Created in 1962 to manage tide and submerged lands in San Diego Bay, the Port District is prohibited by charter from selling its land. It leases 2,404 acres, generating over $200 million annually in revenue, with a projected surplus of $40 million this year — and no unfunded liabilities. Its pension fund is fully funded. No taxes. No structural deficit. Just disciplined stewardship. Contrast this with the City of San Diego, which relies on property taxes, sales taxes, transient occupancy taxes, and franchise fees for 70% of its General Fund revenue. Less than 4% comes from leases or land-based income. Since 1968, the city has sold over 60,000 acres of public land — land that could have been leased to generate perpetual revenue and shape housing affordability.
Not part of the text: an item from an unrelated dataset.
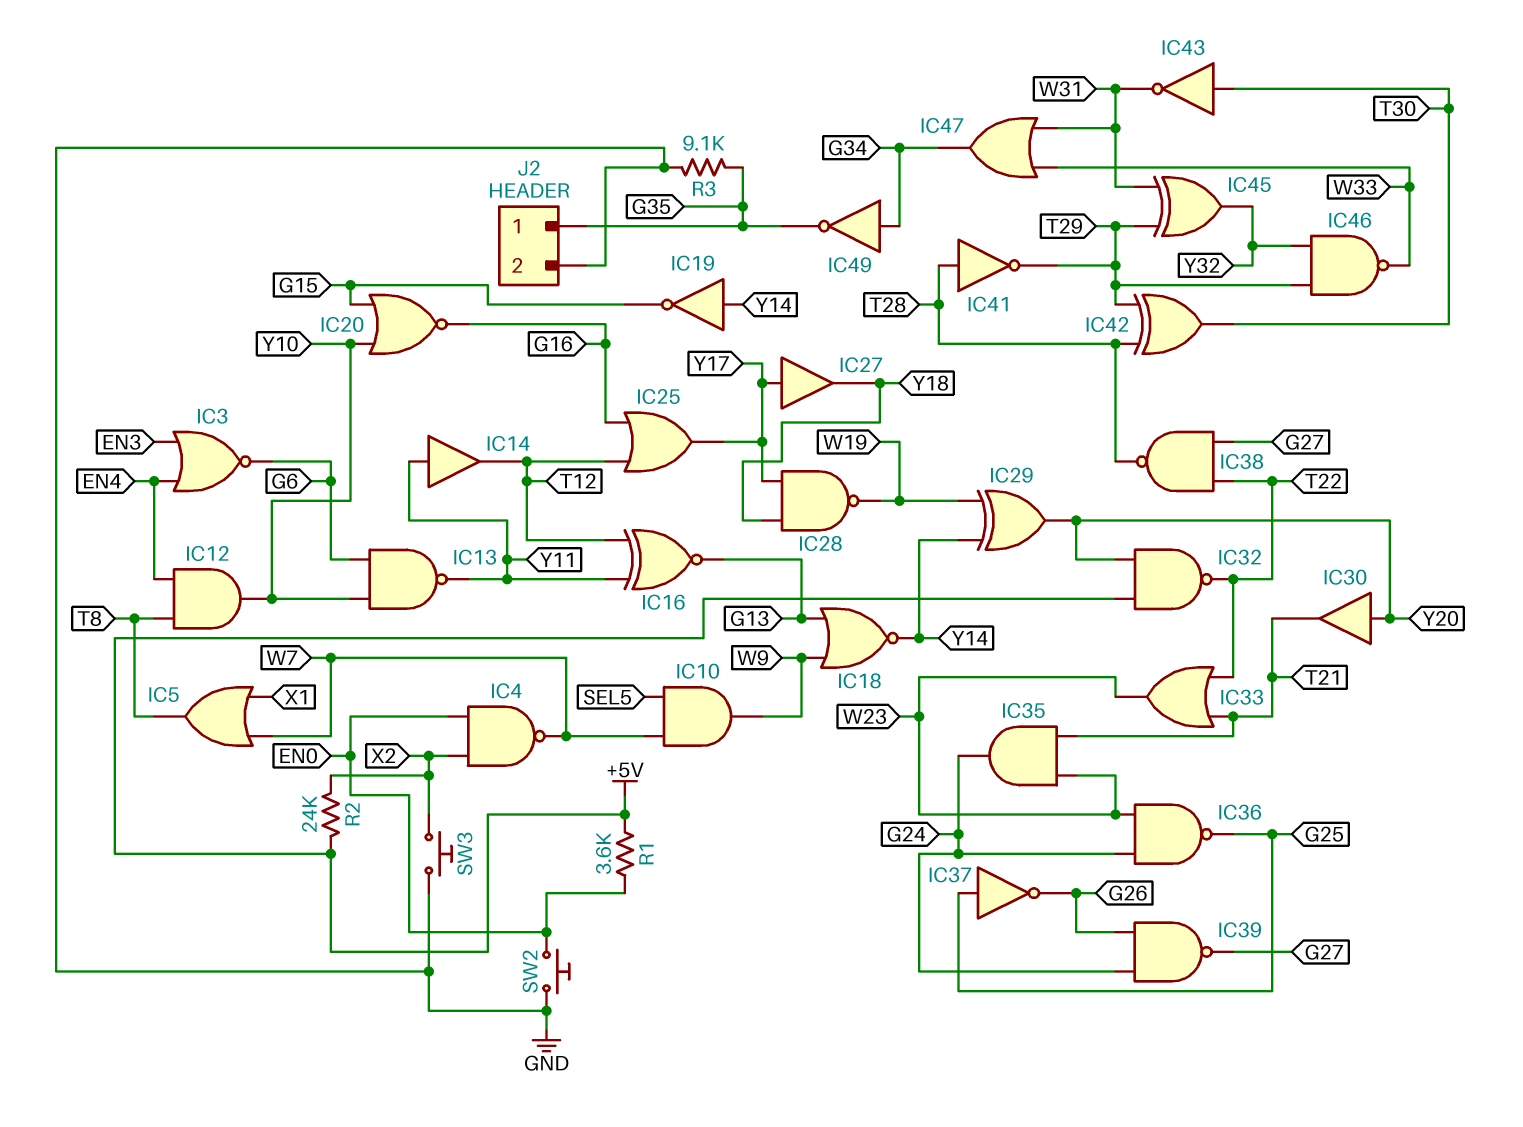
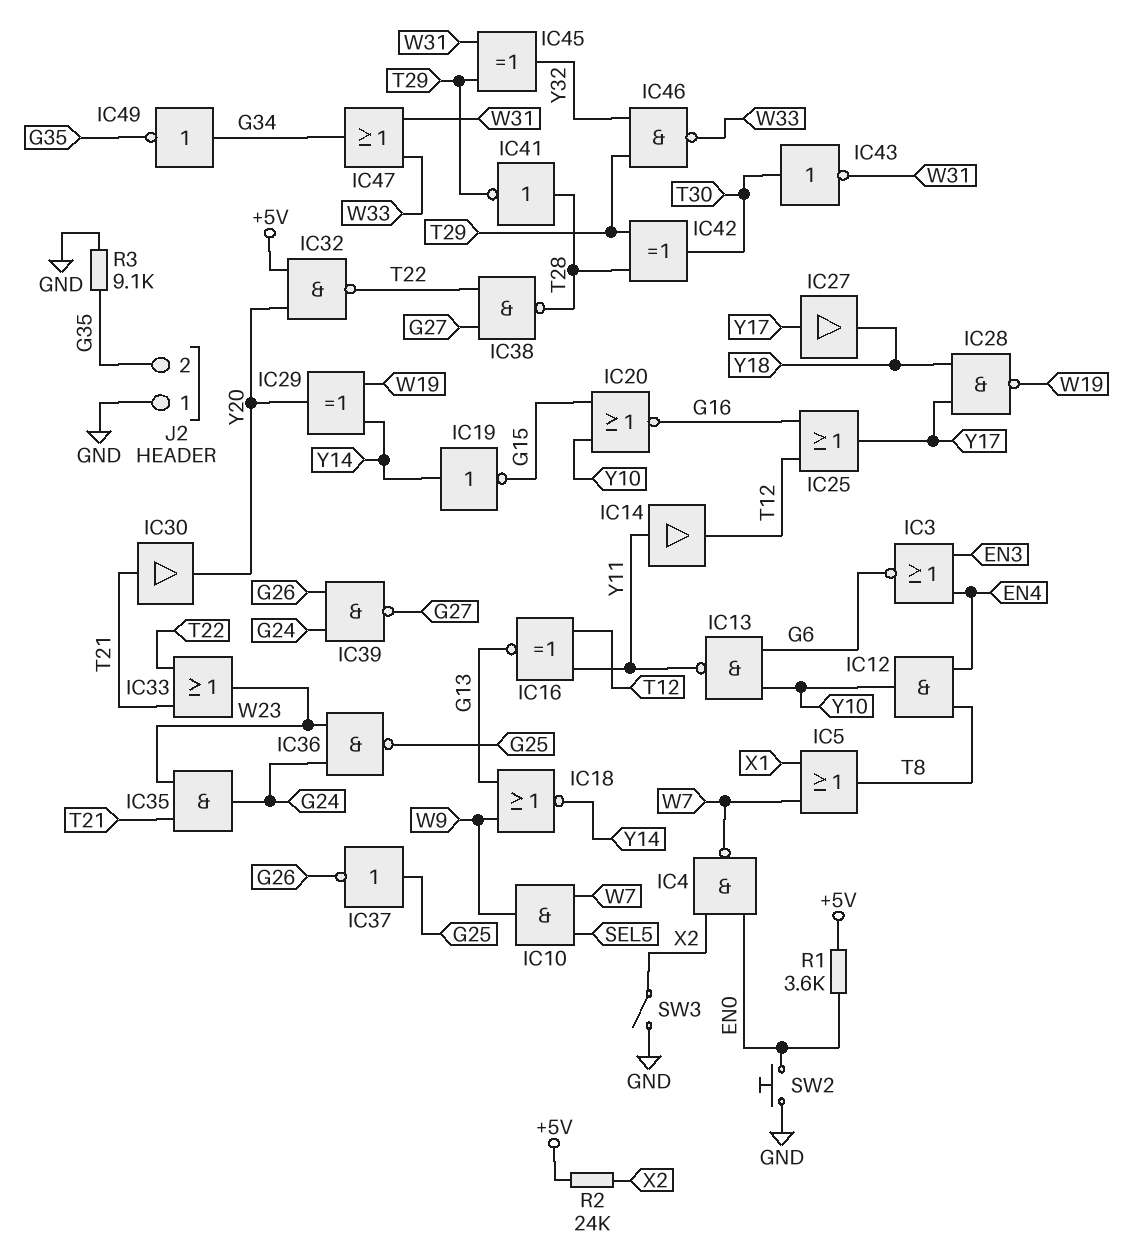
IC30: buffer (in Y20, out T21) -> buffer (in T21, out Y20)
J2 pin 1: G35 -> GND
J2 pin 2: GND -> G35
SW3: button (GND, X2) -> switch (GND, X2)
The wealth of San Diego lies not in the buildings we erect, but in the land we own — and how we manage and zone it. For over fifty years, City Hall has enriched politically connected developers by granting zoning exceptions and density bonuses. Developers buy low-density land, design high-density projects, and lobby for rezoning. They promise jobs, fund campaigns, and shape the headlines. The mayor is elected, the zoning is changed, and the developers walk away with millions.
The citizens? We lose our land. We gain congestion, unaffordable housing, and strained infrastructure. Our parks and beaches grow crowded. Our highways gridlock. And the lie persists — that more housing will lower prices. It hasn’t. It won’t.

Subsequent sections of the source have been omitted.